A word such as audience has shown to mean more than simply the people who are taking in and viewing a particular medium, but according to Bitzer an audience is also “capable of serving as the mediator of the change which the discourse functions to produce.” Genre is another word that I have learned has a lot more context than what I have previously known. Devitt defines genre as “dynamic patterning of human experience, as one of the concepts that enable us to construct our writing world.” She also goes on later to say that genre helps to make meaning, and that any form of composition can be important or worthless depending on its genre. A good example of this would be commercials, you are more likely to believe a professionally filmed and produced commercial from a company like Ford, rather than believe a corny and repetitive infomercial.

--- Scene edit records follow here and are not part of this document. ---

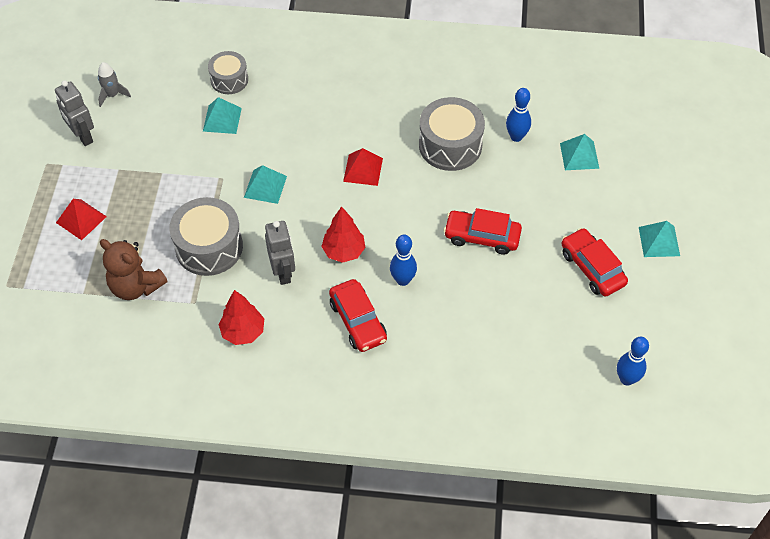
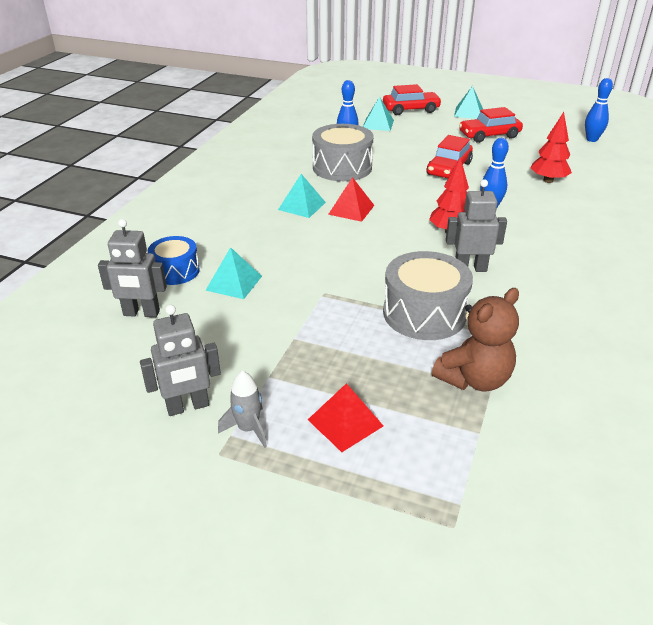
camera: 75 degrees left, 20 degrees down
(112, 95) = (129, 368): grey rocket -> grey rocket (248, 429)
(172, 79) = (141, 313): none -> grey robot
(229, 80) = (175, 271): grey drum -> blue drum
(243, 332) = (548, 303): red tree -> red tree (548, 180)
(265, 186) = (349, 266): turquoise pyramid -> turquoise pyramid (302, 206)
(358, 321) = (536, 235): red car -> red car (411, 110)

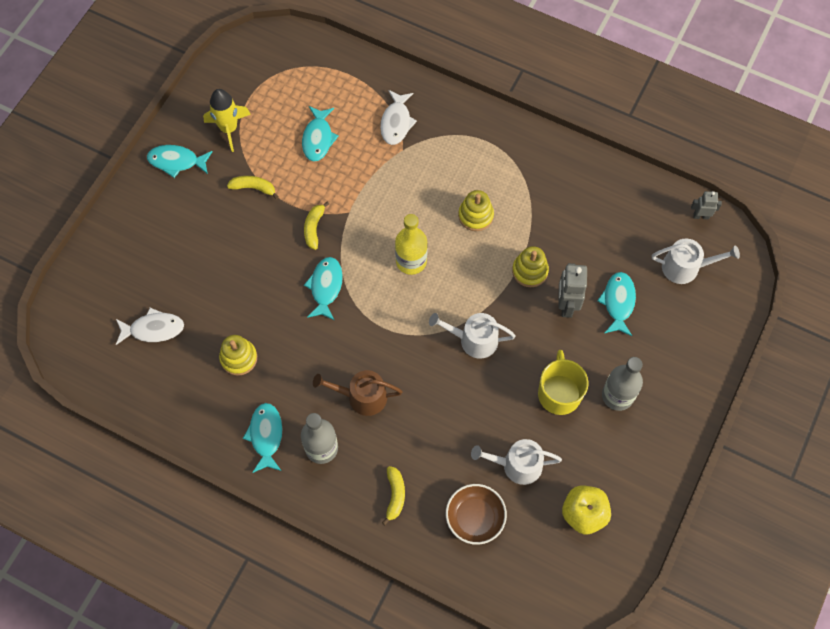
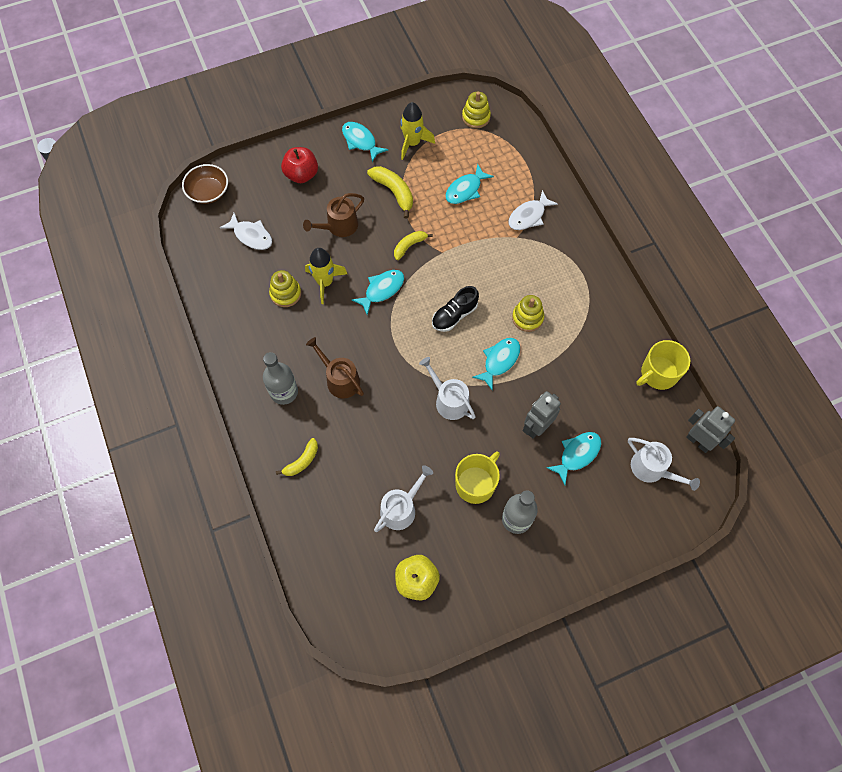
camera: 40 degrees right, 0 degrees up
(148, 234) = (301, 174): none -> red apple
(231, 258) = (339, 226): none -> brown watering can
(254, 188) = (394, 192): yellow banana -> yellow banana, size x1.52
(266, 320) = (325, 282): none -> yellow rocket
(266, 435) = (257, 356): turquoise fish -> turquoise fish (499, 361)
(411, 261) = (454, 315): yellow bottle -> black shoe
(475, 518) = (340, 520): brown bowl -> brown bowl (208, 192)
(517, 465) = (401, 508): white watering can -> white watering can turned 90 degrees clockwise
(530, 271) = (532, 384): yellow stacking toy -> yellow stacking toy (476, 117)
(622, 183) = (658, 373): none -> yellow mug
(701, 216) = (698, 441): grey robot -> grey robot, size x1.68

Knowledge is something that always exists and will continue to exist until the end of time. But the main question surrounding knowledge is if it is ever new? In my opinion knowledge is never new and is more just passed on from person to person. Most things that people will learn in their lifetimes to give them knowledge have already been learned by someone else and is being passed on. Take what you learned growing up in elementary school as an example. In elementary school you are taught reading and writing along with basic skills in history and science. Although all of this information is new to you at the time, you are the not the first person to ever learn these things. Before you ever even started school someone else learned these things and put them into the textbook so that you could someday learn it.
Throughout the semester of taking this class my theory of composing has changed and as far as I’m concerned, it will continue to change until this course is completed. At the beginning of this semester my view on composing was that it was all about expression. I stated that the process of composition consists of being inspired by something, and then it leading to you expressing those feelings through some medium. Although I still feel that a large part of composing comes from expression, I now see that it doesn’t always have to be about being inspired and expressing your feelings. Something can be composed simply for the reason of composing. An example would be papers and projects for classes. I don’t compose these things because of some deep emotional feeling I get to compose, I simply do it for the sake of doing it. Any composer’s theory of composition is something unique to them and it is something that I can continue to build upon though completion of this course.